Three to four times, around here -- at least if you want decent apples.
Americans eat as many bananas as apples and oranges combined, which is especially amazing when you consider that not so long ago, bananas were virtually unknown here.
I've been eating a lot more apples over the past few years, however -- which I'm convinced has helped me lose weight over the same period.
Unlike apple and orange growers, banana importers sell only a single variety of their fruit, the Cavendish. There are more than 1,000 varieties of bananas -- most of them in Africa and Asia -- but except for an occasional exotic, the Cavendish is the only banana we see in our markets. . .

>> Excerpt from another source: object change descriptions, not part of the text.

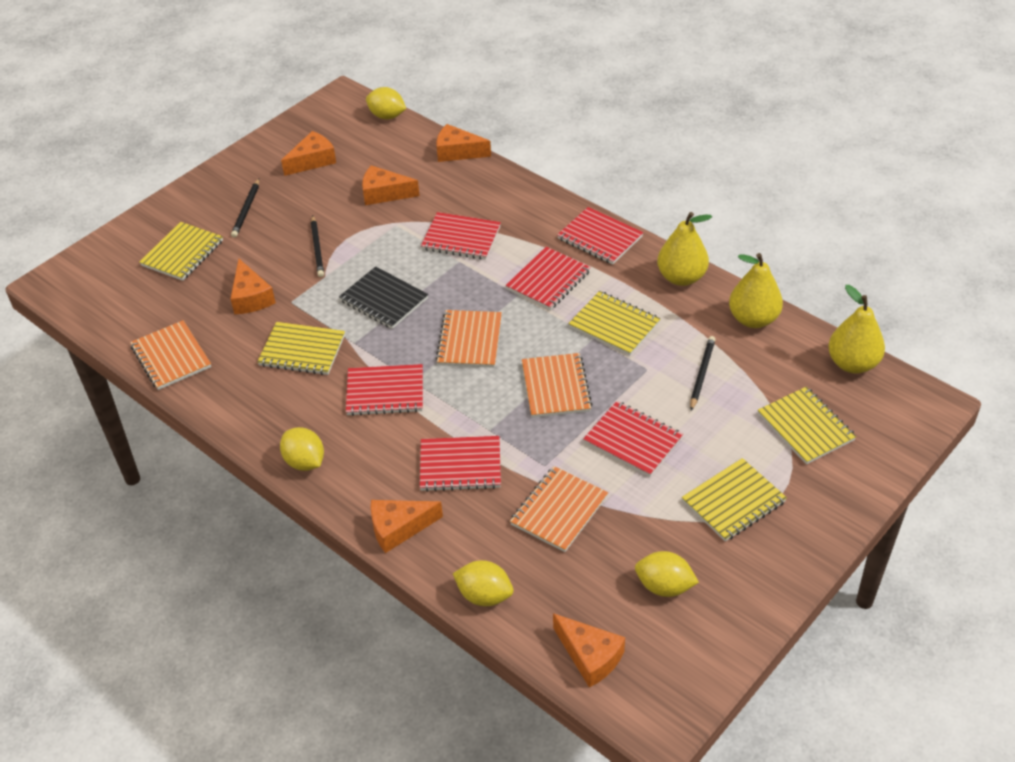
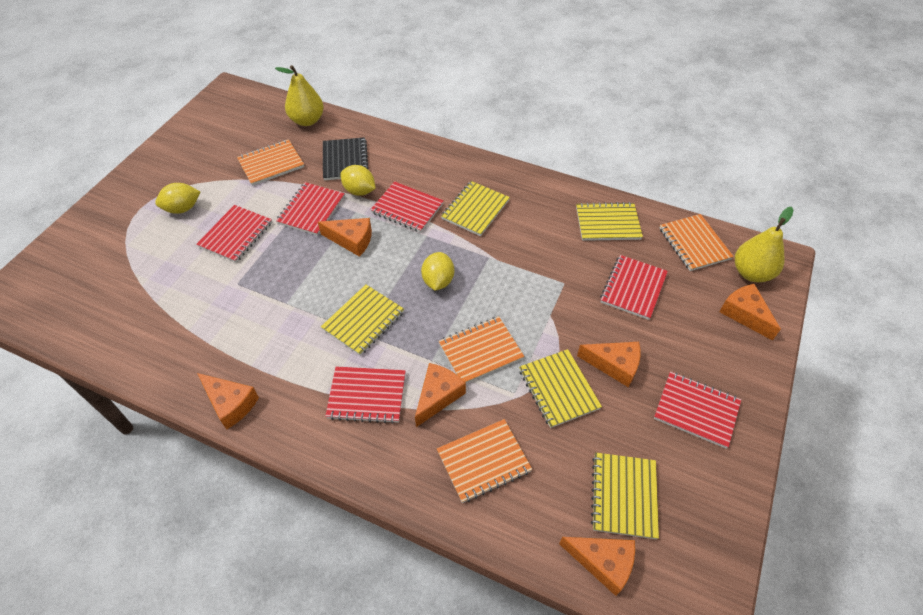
black pencil: 3 -> 0
yellow lemon: 4 -> 3
yellow pear: 3 -> 2

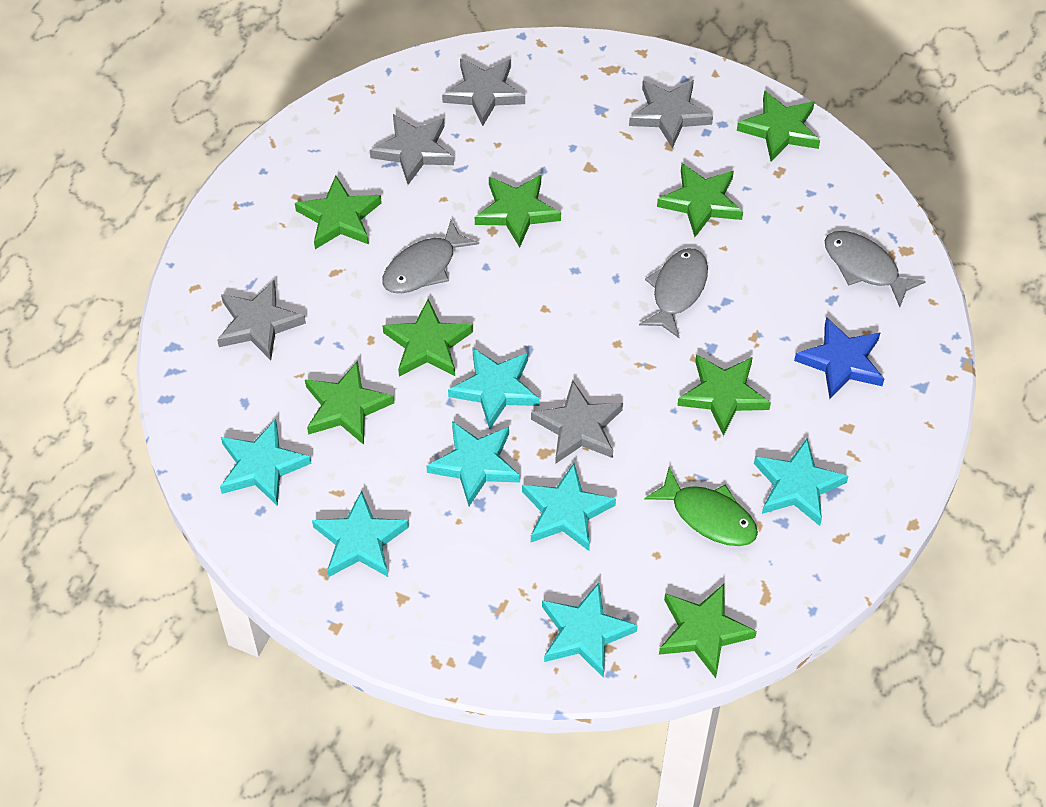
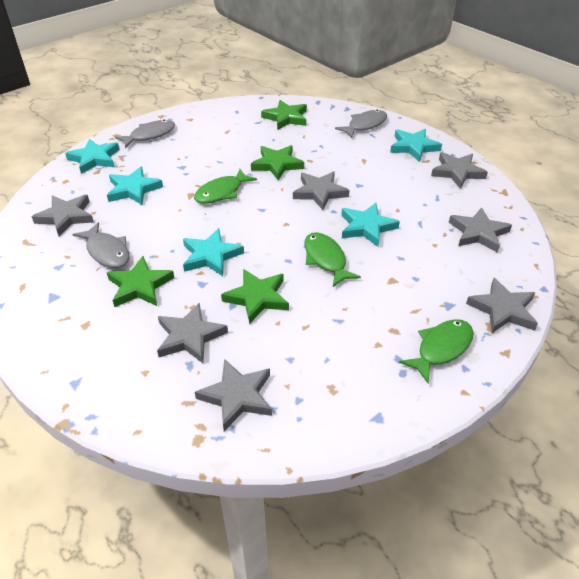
blue star: 1 -> 0
green fish: 1 -> 3
green star: 8 -> 4
grey star: 5 -> 7
turquoise star: 7 -> 5

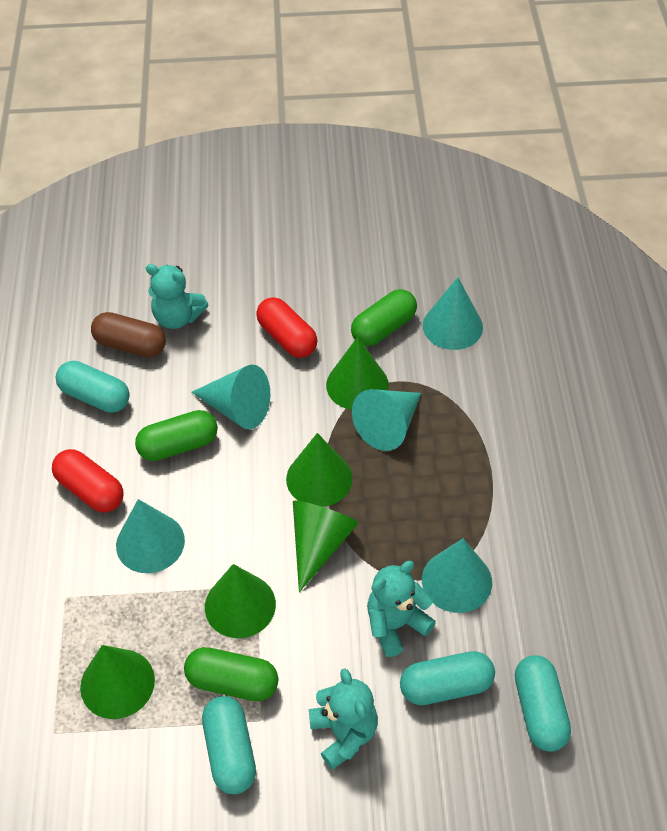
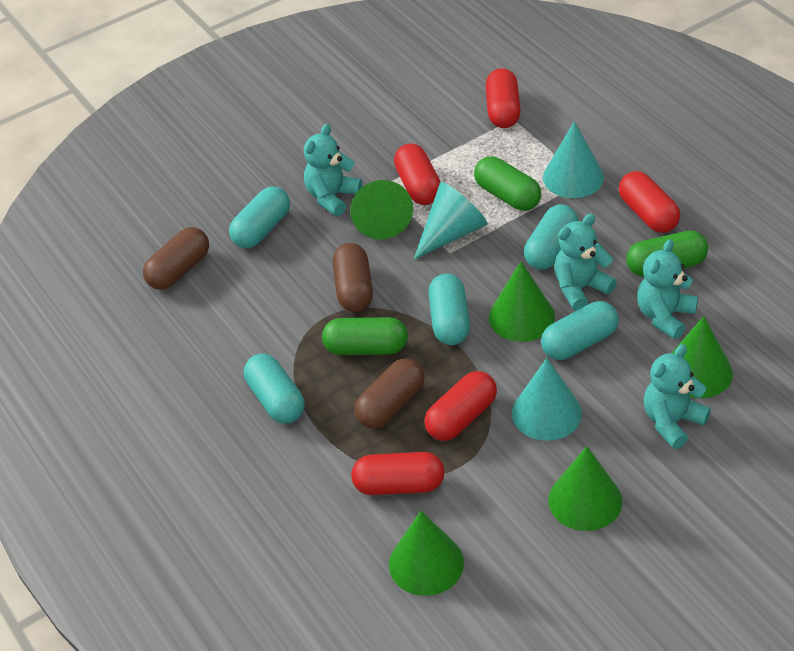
brown capsule: 1 -> 3
red capsule: 2 -> 5
turquoise capsule: 4 -> 5
turquoise cone: 5 -> 3
turquoise teddy bear: 3 -> 4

But there's a difference between a banana and a Big Mac: The banana is a living organism. It can get sick, and since bananas all come from the same gene pool, a virulent enough malady could wipe out the world's commercial banana crop in a matter of years.

This has happened before. Our great-grandparents grew up eating not the Cavendish but the Gros Michel banana, a variety that everyone agreed was tastier. But starting in the early 1900s, banana plantations were invaded by a fungus called Panama disease and vanished one by one. . .

By 1960, the Gros Michel was essentially extinct and the banana industry nearly bankrupt. It was saved at the last minute by the Cavendish, a Chinese variety that had been considered something close to junk: inferior in taste, easy to bruise (and therefore hard to ship) and too small to appeal to consumers. But it did resist the blight.

And now a new strain of the blight threatens the Cavendish. From the NY Times.

ADDENDUM: Visiting Australia several years ago, I sampled some different varieties of bananas. I confess they weren't so much more flavorful than the standard Cavendish that the experience was transforming, but perhaps I didn't get the really good ones. Another question is if the more flavorful varieties are also more nutritious, as in general, more flavor goes with more nutritional value.

Posted by David on June 24, 2008 9:50 PM

Comments

Hawaii has a variety called 'apple bananas' that are very tasty, a little bit tart, as the name applies, but they tend to be a bit small.

There's a big variety around the island of New Guinea, including a type with a round seed in it.